A paucity of data around IRIDs in the Australian setting meant that numerous assumptions had to be built into the costing analysis (as described in the methods section and discussed here). Those assumptions introduced uncertainty into the cost estimates; more extensive data collection is required to improve the robustness of this costing analysis. In addition, it should be noted that numerous potentially significant costs associated with IRIDs were unable to be measured in our study as they were broader than the public health system perspective of the study. These include costs to IDUs such as loss of employment or reduced income due to time off work, and costs associated with care outside the formal sector and consequent family disruption.
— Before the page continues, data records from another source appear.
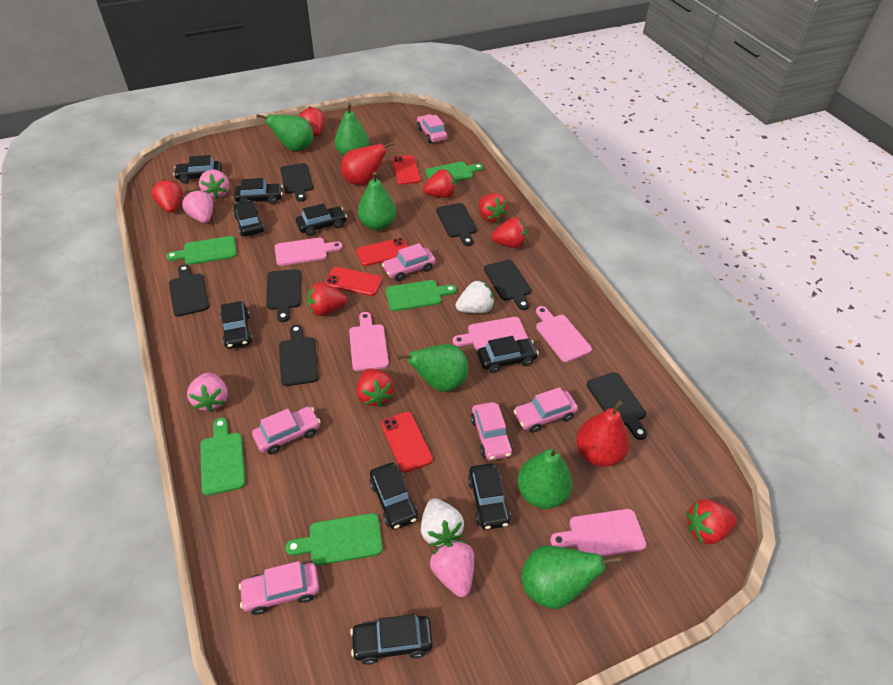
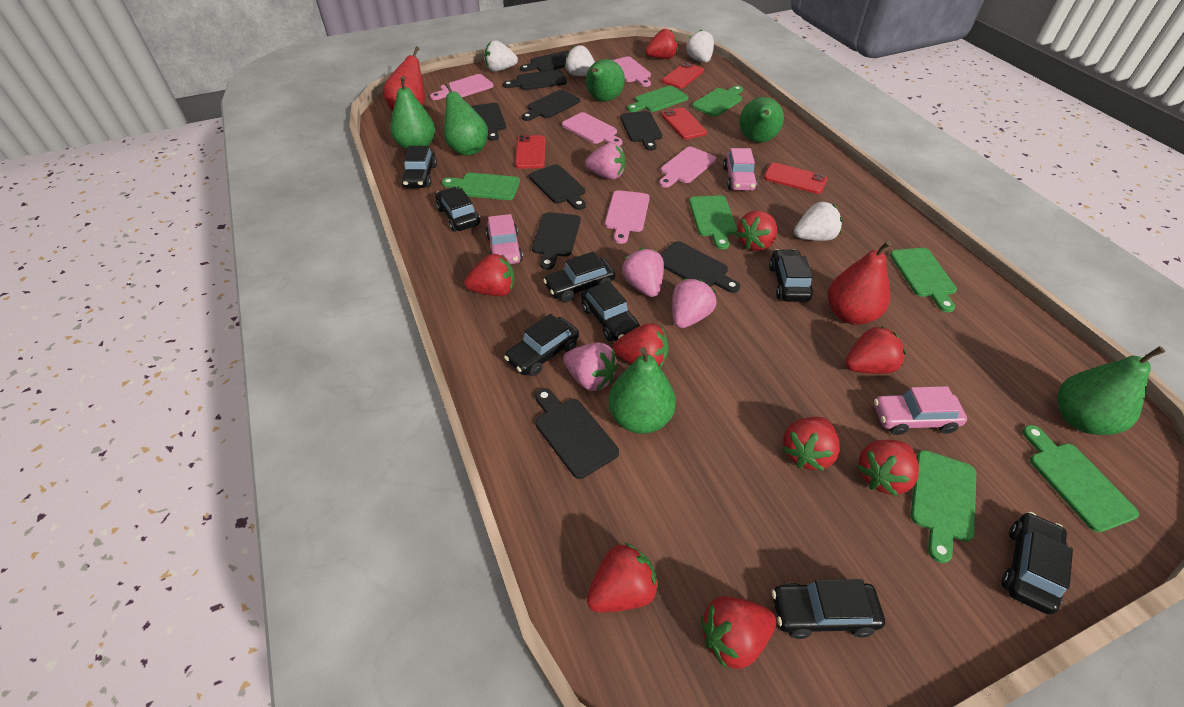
black car: 9 -> 8
black cutting board: 7 -> 9
green cutting board: 5 -> 7
pink car: 6 -> 3
red strawberry: 8 -> 9
white strawberry: 2 -> 4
Nevertheless, our analysis has shown that there were substantial costs (in the tens of millions of dollars, at least) borne by the State and Federal Governments as a result of treating IRIDs in Victoria, Queensland and NSW in 2005/06, and that these costs add significantly to those of HIV, hepatitis C and overdose that are conventionally associated with injecting drug use. It has also shown that IRIDs likely to result in hospitalisations generate significant costs.
Implications for public health
Efforts should be made to increase early treatment seeking behaviour among IDUs to reduce the occurrence and severity of IRIDs. General practitioners, clinicians and other health workers need to be alert to IRIDs in their injecting drug user clients to prevent progression to more serious disease and consequent elevation of the associated economic costs.
Several avenues exist for further study of IRIDs and their associated economic costs. The most obvious is via clinical assessment of IRIDs and tracking of treatment through record linkage (with Medicare and associated databases), which would allow more accurate ascertainment of IRIDs and better measurement of the associated costs. Greater validity – in terms of application to all Australian IDUs – could be achieved by extending a future study into all Australian states and territories, which would capture the full range of IRIDs associated with different drug types and injecting practices.
This research was funded by the Commonwealth Department of Health and Ageing and auspiced through Queensland Health. The authors are grateful to the people who participated in the IDU survey and contributed their experiences of injecting-related injuries and diseases.